The only way to create trust is through open and honest communication, which is the foundation of every path that leads to success.  


Passionate people are the worst, and I know this because I am one.

Passionate people who have actually taken the time and put forth the effort to learn about the specific industry, the business of the industry, as well as staying current with trends are heroes.
The problem with passionate people (and I am one when it comes to the bicycle – which has caused me more than enough problems in life), is they need an outlet.  They need to know that what they are working so hard for, the goal they strive to meet, is actually working.  Most are not looking for financial gain, what they search for is meaning in their work: the payoff of actually succeeding with the mission they live for.

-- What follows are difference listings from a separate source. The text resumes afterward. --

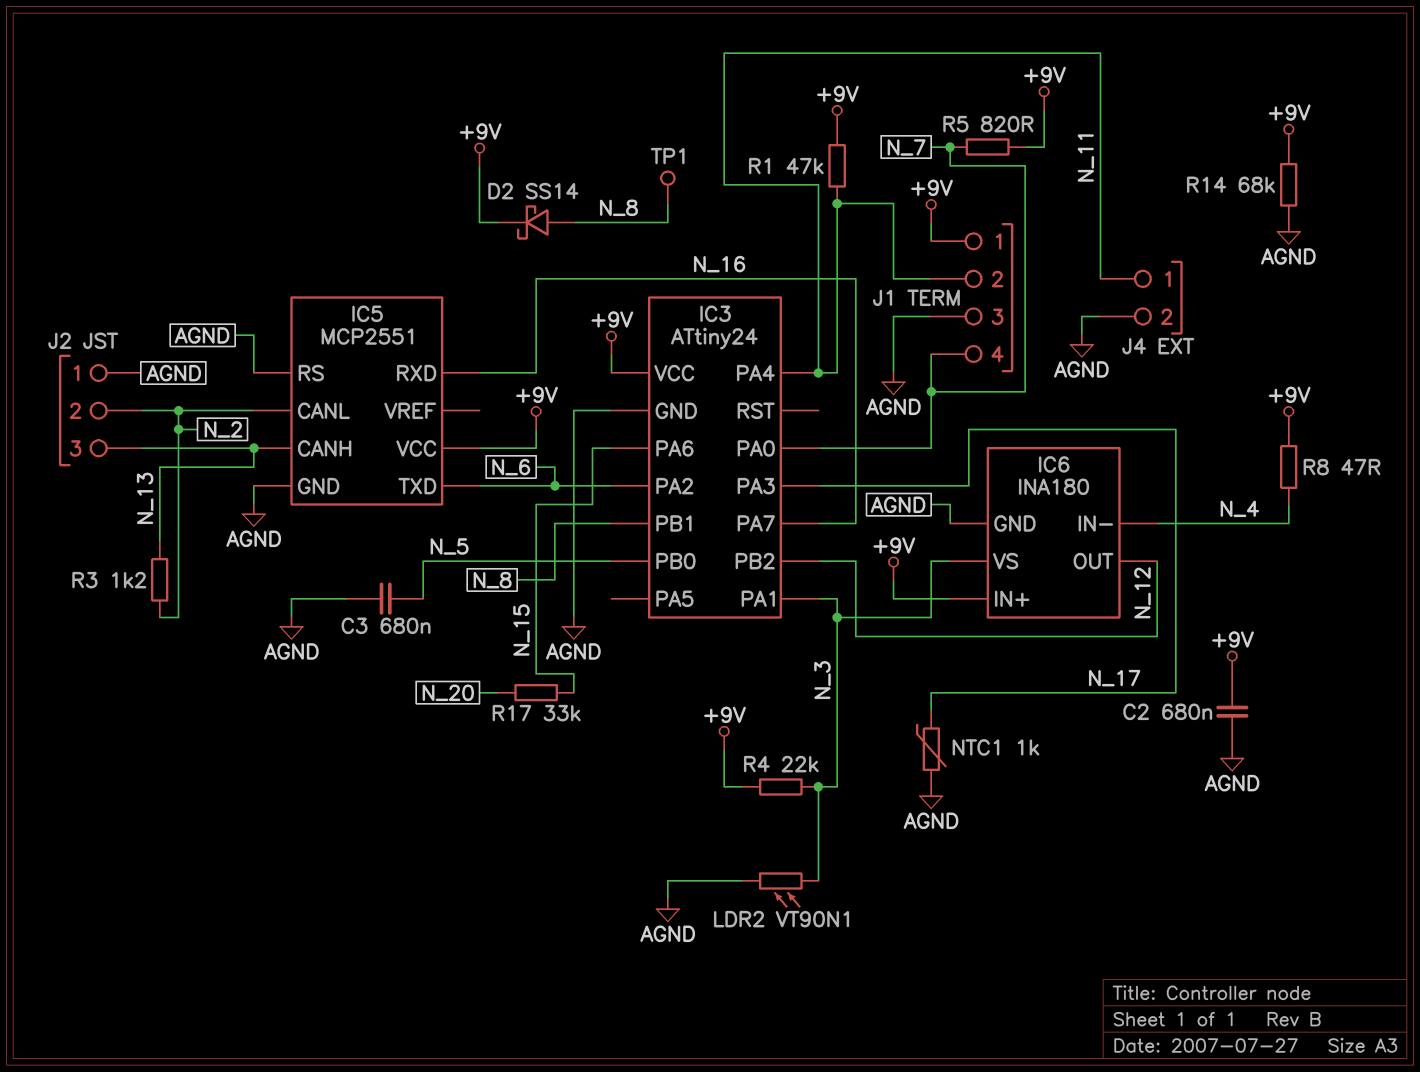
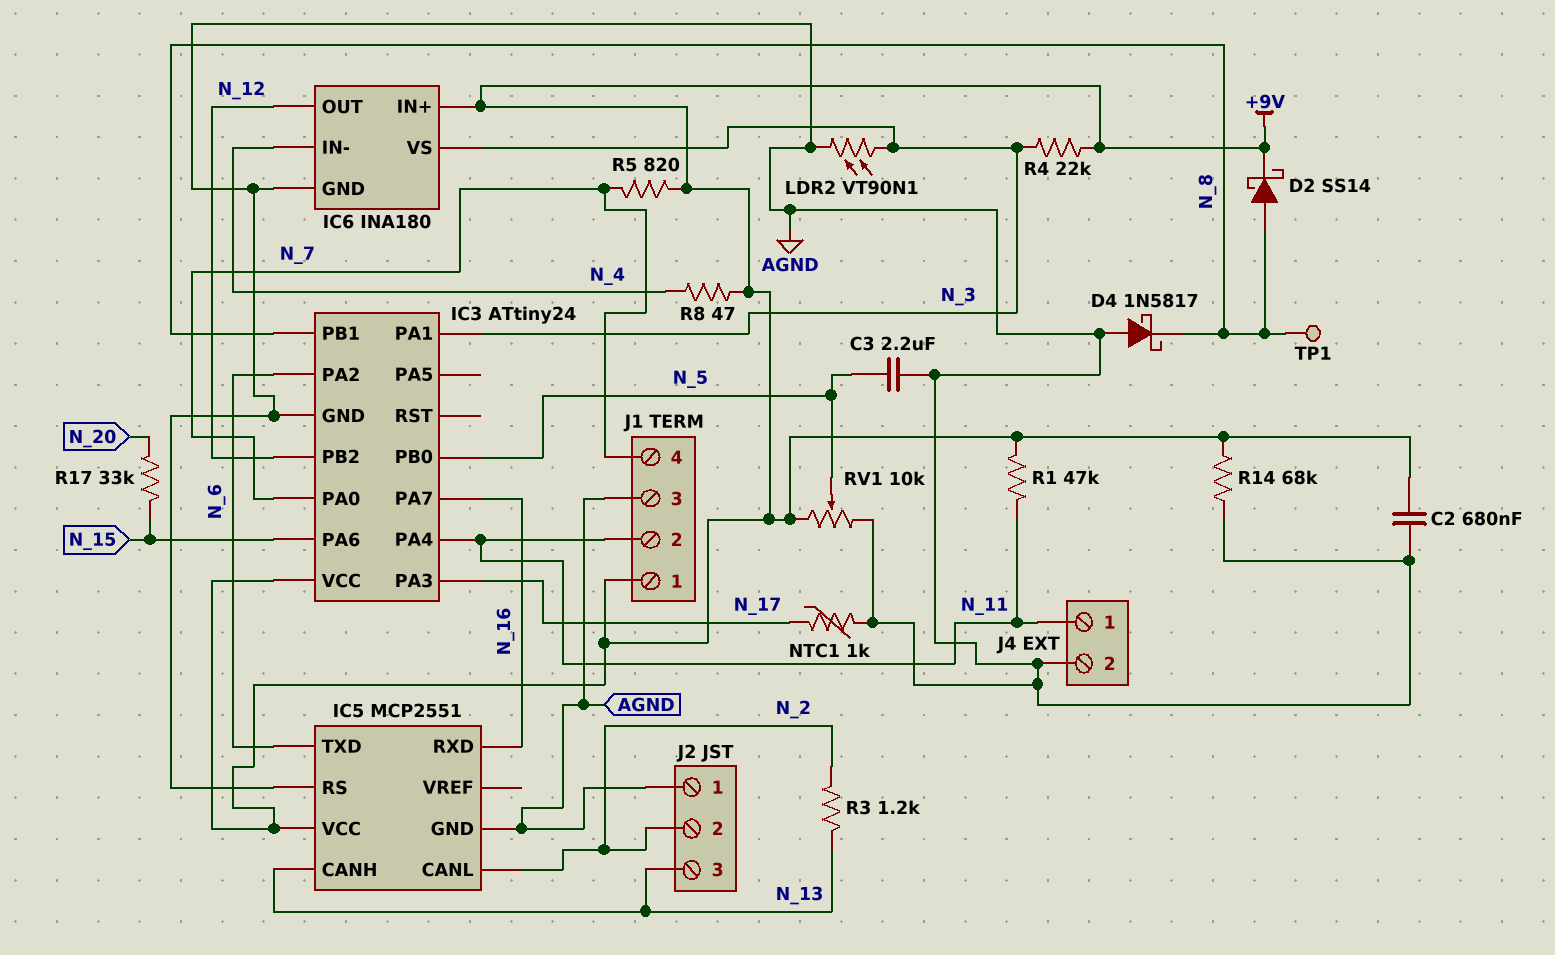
C3: 680nF (AGND, N_5) -> 2.2uF (AGND, N_5)
D4: none -> schottky 1N5817 (A AGND, K N_8)
RV1: none -> 10k (+9V, AGND, wiper N_5)

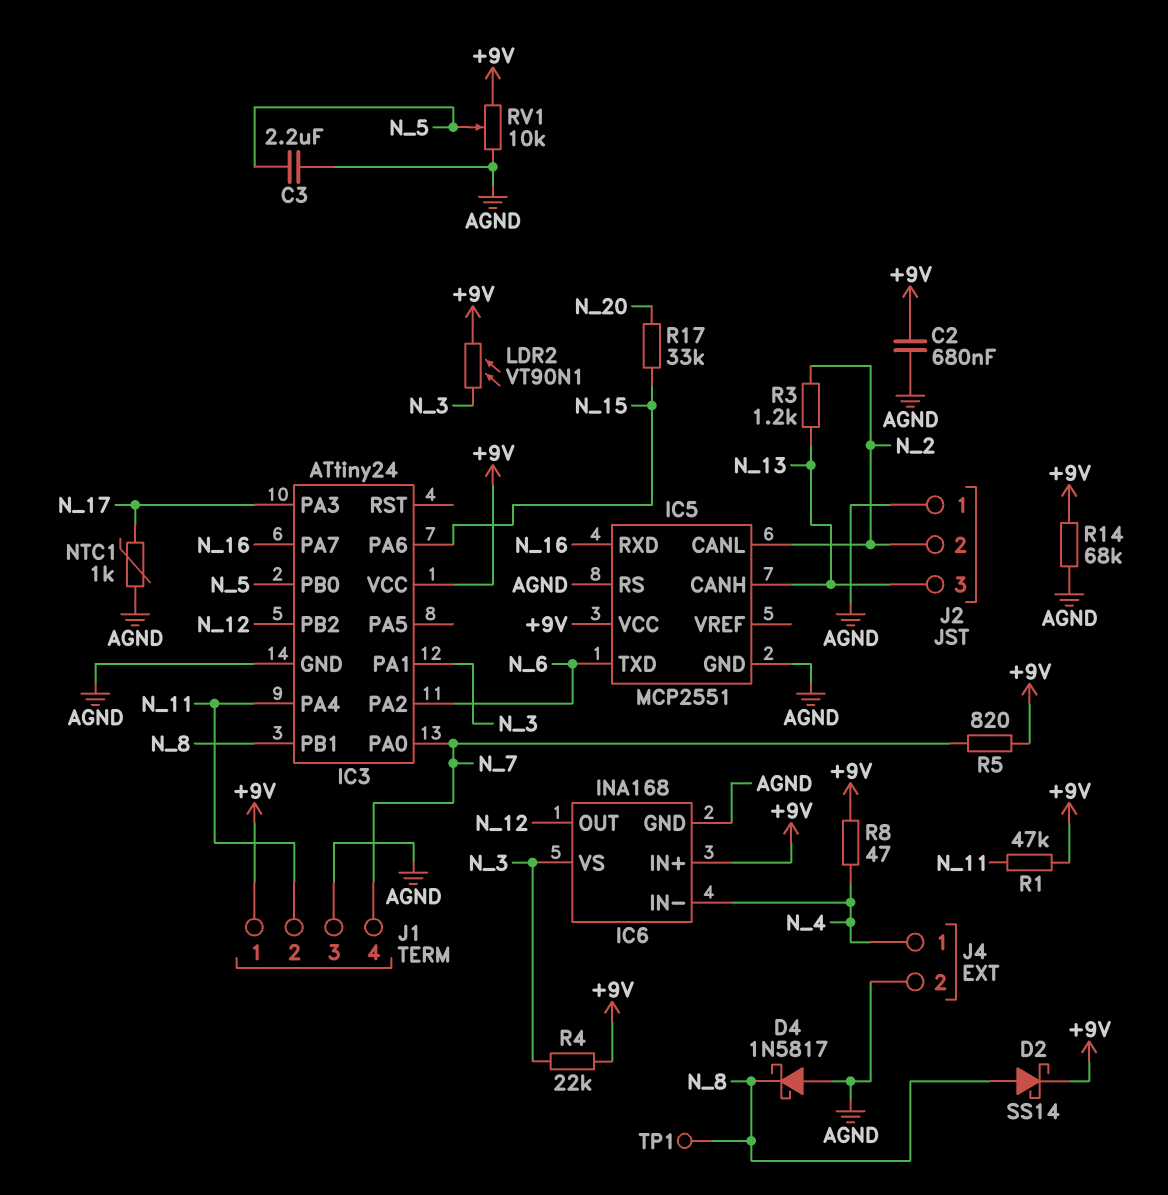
IC6: INA180 -> INA168
J4 pin 1: N_11 -> N_4
LDR2: VT90N1 (AGND, N_3) -> VT90N1 (+9V, N_3)

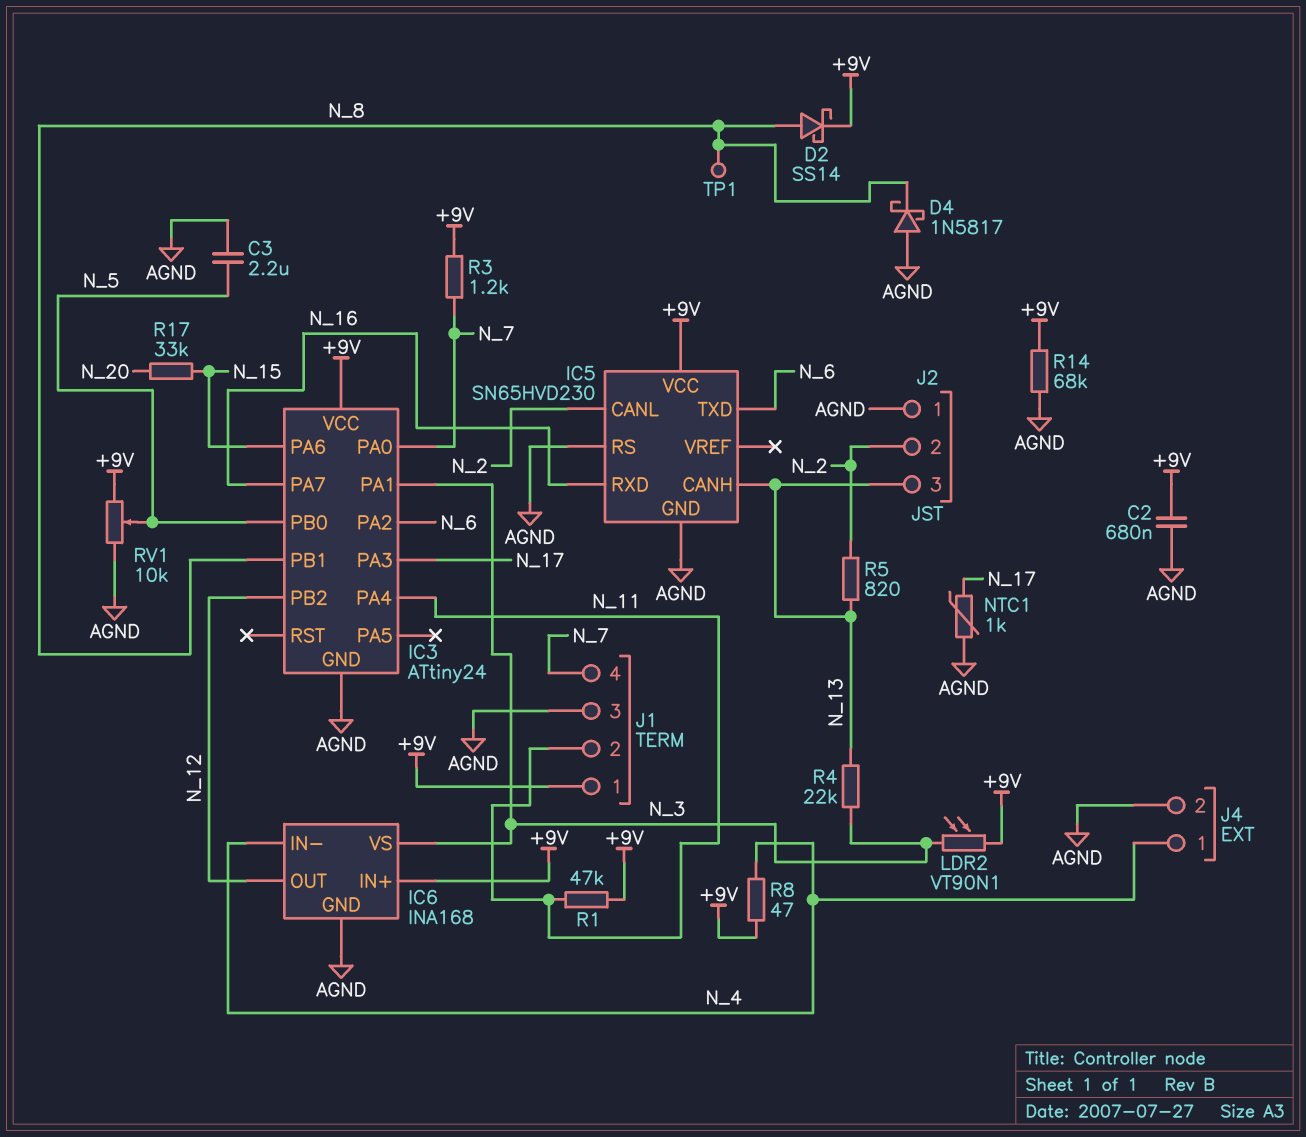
IC5: MCP2551 -> SN65HVD230
R3: 1.2k (N_2, N_13) -> 1.2k (+9V, N_7)
R4: 22k (+9V, N_3) -> 22k (N_3, N_13)
R5: 820 (+9V, N_7) -> 820 (N_2, N_13)

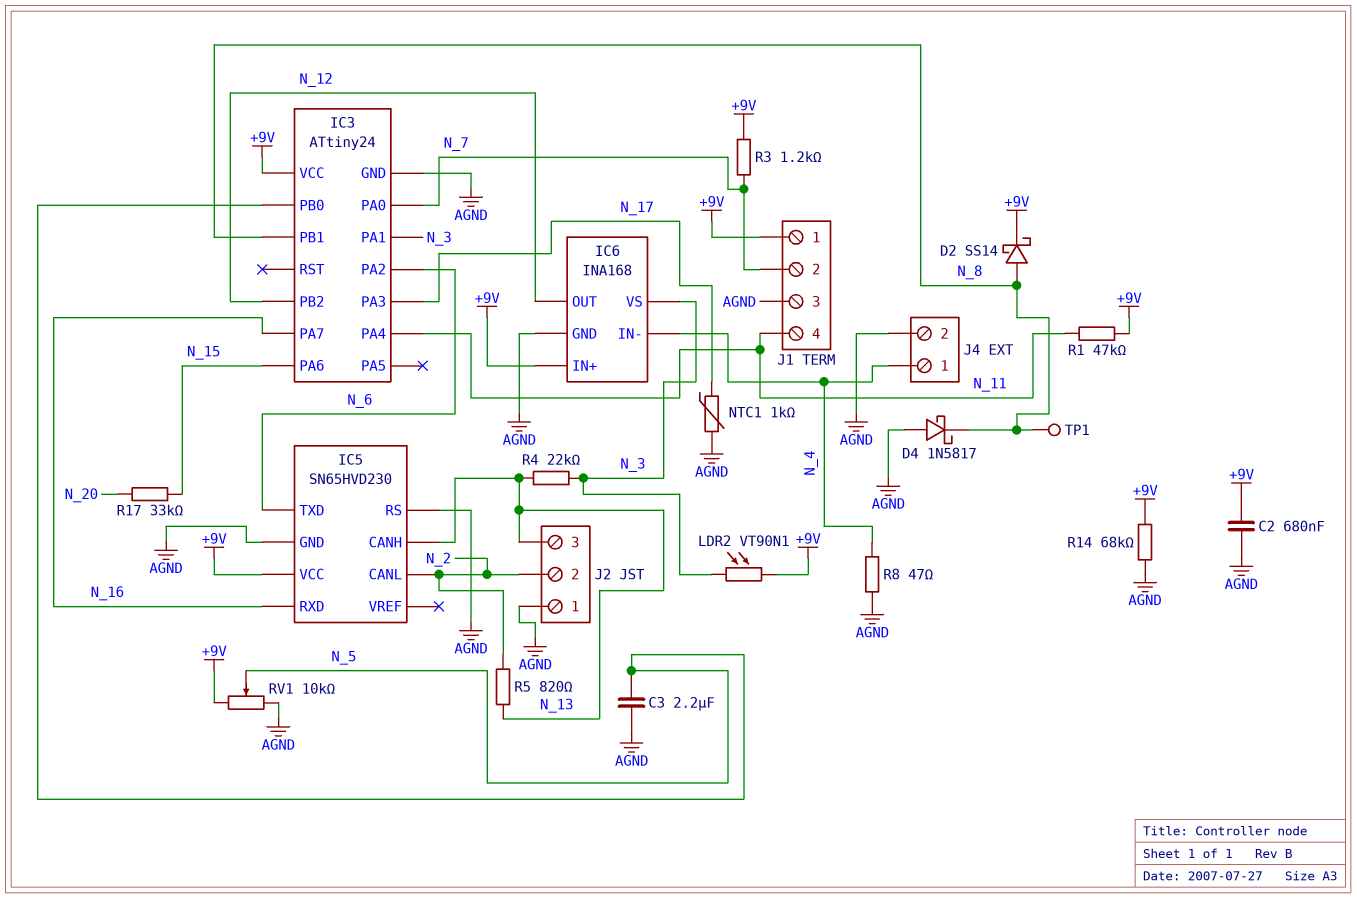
J1 pin 2: N_11 -> N_7
J1 pin 4: N_7 -> N_11
R8: 47 (+9V, N_4) -> 47 (AGND, N_4)

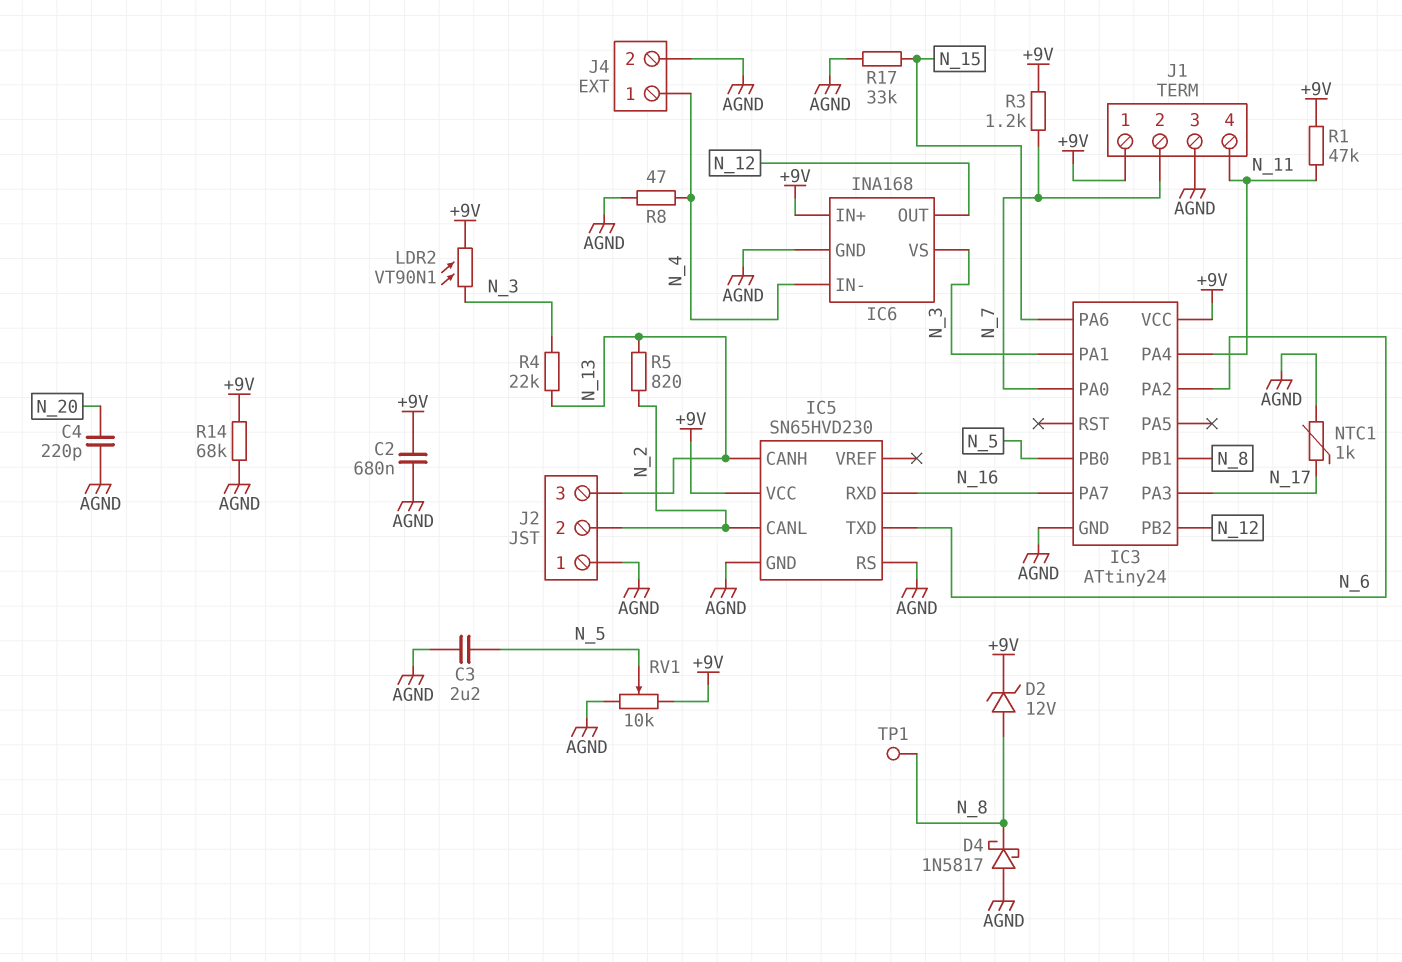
C4: none -> 220pF (AGND, N_20)
D2: schottky SS14 (A N_8, K +9V) -> zener 12V (A N_8, K +9V)
R17: 33k (N_15, N_20) -> 33k (AGND, N_15)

What I mean by payoff is a couple different things, and there is no clear metric to determine whether or not the work is paying forward so to speak.  The only way to know for certain if your passionate employee, business partner, owner, etc. is fulfilled is to ask them.  It is as simple as that.  Literally ask them if they feel like their efforts are making them feel like the positive difference is being made.  I for one have never been chasing big dollars, don’t get me wrong I like to get paid, which is why I have had so much difficulty working for people that need financial reward regardless of the quality of job that is completed.   I also know a bunch of people that feel that same way.  They have no problem working their asses off if they know that the end result will be seeing their passion flow into other people.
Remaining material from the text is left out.